Medical intervention is needed in the case of missed or incomplete miscarriage, when the body has not expelled all of the pregnancy tissue on its own. Without this care, miscarriage can result in hemorrhage, sepsis or death. Studies have shown that medically managed miscarriages conclude faster than miscarriages that happen without any kind of medical or surgical threatmet — often within a few hours if not more than a few days, compared with up to eight weeks. People who start medication management of their miscarriage are less likely to require a later surgical procedure to empty the uterus.

With the current labeling, though, patients often face hurdles in accessing this care.

This past January, Hannah (who asked that her name be withheld for privacy) was thrilled to learn that she was pregnant for the first time. The North Carolina resident and her partner immediately began planning the nursery and traded ideas on parenting philosophies in a Google document. Just weeks after first taking a positive at-home pregnancy test, Hannah suspected she might be miscarrying and went to the emergency room.

Many medical tests later, the viability of Hannah’s pregnancy was determined inconclusive. She was told to go home and to “wait it out” and given the number for a clinic affiliated with the hospital to continue to evaluate the status of her pregnancy.

Just shy of 11 weeks pregnant, Hannah started to hemorrhage at home, and returned to the emergency room where she was treated, but her miscarriage still had not resolved on its own. Hannah asked for medication management to conclude her miscarriage and was shocked when she was told by the ER doctor that though she wished they could give that to her, they could not. She was not legally able to do so because she wasn’t an authorized provider of mifepristone as defined by the REMS.

The doctor, Hannah recalls, said “her hands were tied,” and referred Hannah to another clinic — a specialty family planning provider — who was legally able to prescribe the medication Hannah would need to complete her miscarriage. Hannah called that clinic to make an appointment, and had to wait another four days before she could be seen. Finally, Hannah was able to be seen by a provider there who confirmed that Hannah’s miscarriage was not complete, prescribing her mifepristone.
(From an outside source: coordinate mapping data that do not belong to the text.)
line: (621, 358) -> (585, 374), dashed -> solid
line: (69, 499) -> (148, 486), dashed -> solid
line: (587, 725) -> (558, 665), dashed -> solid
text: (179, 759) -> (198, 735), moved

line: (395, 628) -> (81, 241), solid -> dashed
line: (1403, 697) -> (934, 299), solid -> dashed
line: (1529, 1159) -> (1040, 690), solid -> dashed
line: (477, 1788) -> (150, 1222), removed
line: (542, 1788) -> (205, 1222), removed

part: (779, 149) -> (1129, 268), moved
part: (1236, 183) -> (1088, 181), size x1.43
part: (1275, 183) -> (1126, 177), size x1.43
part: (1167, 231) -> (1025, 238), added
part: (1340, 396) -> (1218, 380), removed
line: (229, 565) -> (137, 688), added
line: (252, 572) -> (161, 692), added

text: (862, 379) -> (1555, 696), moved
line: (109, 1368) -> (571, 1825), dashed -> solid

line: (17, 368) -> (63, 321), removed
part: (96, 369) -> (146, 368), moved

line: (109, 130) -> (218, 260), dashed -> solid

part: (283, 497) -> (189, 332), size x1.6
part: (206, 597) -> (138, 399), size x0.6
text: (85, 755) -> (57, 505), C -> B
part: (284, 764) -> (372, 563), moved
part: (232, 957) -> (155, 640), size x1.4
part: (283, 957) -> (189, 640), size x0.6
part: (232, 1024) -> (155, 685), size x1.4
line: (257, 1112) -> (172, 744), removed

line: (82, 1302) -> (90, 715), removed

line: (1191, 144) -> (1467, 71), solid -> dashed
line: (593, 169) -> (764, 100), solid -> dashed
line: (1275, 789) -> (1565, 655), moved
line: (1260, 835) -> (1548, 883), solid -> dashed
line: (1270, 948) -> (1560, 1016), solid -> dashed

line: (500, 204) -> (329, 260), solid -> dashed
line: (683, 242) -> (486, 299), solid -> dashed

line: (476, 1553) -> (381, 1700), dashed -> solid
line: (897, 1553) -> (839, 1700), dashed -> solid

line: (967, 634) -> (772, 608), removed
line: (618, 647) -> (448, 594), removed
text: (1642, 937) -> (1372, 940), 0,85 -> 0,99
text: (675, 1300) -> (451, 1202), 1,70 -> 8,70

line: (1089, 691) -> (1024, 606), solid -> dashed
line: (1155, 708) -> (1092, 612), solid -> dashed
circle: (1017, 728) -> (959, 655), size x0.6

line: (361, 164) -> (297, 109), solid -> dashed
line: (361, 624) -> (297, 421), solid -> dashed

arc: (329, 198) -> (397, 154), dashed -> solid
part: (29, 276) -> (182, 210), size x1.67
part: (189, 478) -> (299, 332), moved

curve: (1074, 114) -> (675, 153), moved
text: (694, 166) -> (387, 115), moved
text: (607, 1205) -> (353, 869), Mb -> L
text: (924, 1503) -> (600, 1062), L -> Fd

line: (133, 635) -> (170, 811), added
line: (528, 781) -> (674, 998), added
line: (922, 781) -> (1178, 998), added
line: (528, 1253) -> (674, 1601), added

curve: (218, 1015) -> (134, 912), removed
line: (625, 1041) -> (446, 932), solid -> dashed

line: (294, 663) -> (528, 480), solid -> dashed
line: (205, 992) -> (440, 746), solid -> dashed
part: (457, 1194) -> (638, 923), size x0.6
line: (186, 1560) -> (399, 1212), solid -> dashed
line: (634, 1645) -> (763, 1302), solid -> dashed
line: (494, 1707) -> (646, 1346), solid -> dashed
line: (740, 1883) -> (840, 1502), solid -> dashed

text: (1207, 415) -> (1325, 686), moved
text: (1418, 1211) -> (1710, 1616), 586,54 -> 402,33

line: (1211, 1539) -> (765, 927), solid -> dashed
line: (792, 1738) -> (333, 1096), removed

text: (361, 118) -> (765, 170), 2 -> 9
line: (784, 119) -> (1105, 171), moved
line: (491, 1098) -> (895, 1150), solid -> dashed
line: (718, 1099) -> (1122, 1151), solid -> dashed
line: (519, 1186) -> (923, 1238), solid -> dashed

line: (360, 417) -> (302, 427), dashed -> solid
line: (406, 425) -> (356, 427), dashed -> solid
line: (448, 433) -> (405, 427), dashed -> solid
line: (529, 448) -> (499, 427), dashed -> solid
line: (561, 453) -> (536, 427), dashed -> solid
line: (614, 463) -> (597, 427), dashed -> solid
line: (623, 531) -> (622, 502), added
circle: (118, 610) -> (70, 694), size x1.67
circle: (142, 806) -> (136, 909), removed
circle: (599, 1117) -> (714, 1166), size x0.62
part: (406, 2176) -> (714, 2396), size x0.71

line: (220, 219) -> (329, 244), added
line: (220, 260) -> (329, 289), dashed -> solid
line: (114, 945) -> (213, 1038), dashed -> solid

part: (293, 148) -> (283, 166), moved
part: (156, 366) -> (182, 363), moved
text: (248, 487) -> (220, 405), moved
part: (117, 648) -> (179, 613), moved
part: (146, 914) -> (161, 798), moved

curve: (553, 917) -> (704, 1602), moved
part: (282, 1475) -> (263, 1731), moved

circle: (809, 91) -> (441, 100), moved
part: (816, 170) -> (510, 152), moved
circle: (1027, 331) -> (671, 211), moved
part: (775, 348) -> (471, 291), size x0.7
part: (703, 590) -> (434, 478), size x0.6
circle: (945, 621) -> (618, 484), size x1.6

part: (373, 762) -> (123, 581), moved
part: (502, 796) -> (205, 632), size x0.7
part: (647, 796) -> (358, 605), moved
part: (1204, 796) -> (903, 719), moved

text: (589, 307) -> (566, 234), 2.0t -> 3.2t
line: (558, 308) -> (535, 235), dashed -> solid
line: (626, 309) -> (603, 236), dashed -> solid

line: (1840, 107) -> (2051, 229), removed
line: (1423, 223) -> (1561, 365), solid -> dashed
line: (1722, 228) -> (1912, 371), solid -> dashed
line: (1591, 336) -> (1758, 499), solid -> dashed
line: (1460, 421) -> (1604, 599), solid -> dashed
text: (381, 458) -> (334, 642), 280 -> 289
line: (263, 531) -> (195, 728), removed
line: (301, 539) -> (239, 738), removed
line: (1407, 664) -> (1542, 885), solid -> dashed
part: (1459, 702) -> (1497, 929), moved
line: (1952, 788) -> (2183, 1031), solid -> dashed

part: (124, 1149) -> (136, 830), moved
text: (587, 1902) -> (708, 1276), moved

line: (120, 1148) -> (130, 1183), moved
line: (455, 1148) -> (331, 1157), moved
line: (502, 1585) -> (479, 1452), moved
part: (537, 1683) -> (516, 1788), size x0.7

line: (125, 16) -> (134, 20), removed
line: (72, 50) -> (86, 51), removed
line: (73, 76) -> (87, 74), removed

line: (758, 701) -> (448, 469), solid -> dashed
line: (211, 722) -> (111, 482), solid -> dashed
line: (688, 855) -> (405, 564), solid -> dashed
“It was really deeply disappointing to have to continue to have to deal with the miscarriage when there could have a way to treat it given the harsh physical and emotional symptoms I was having,” Hannah said. “It could have been resolved four days earlier. That might not sound like a lot to someone not having a miscarriage, but to someone having one, that’s awful.”

“I was really mourning this child we thought we were going to have and was no longer going to be entering our lives,” she continued. “I had to prolong the physical process of dealing with it all because, to my view, of a political agenda.”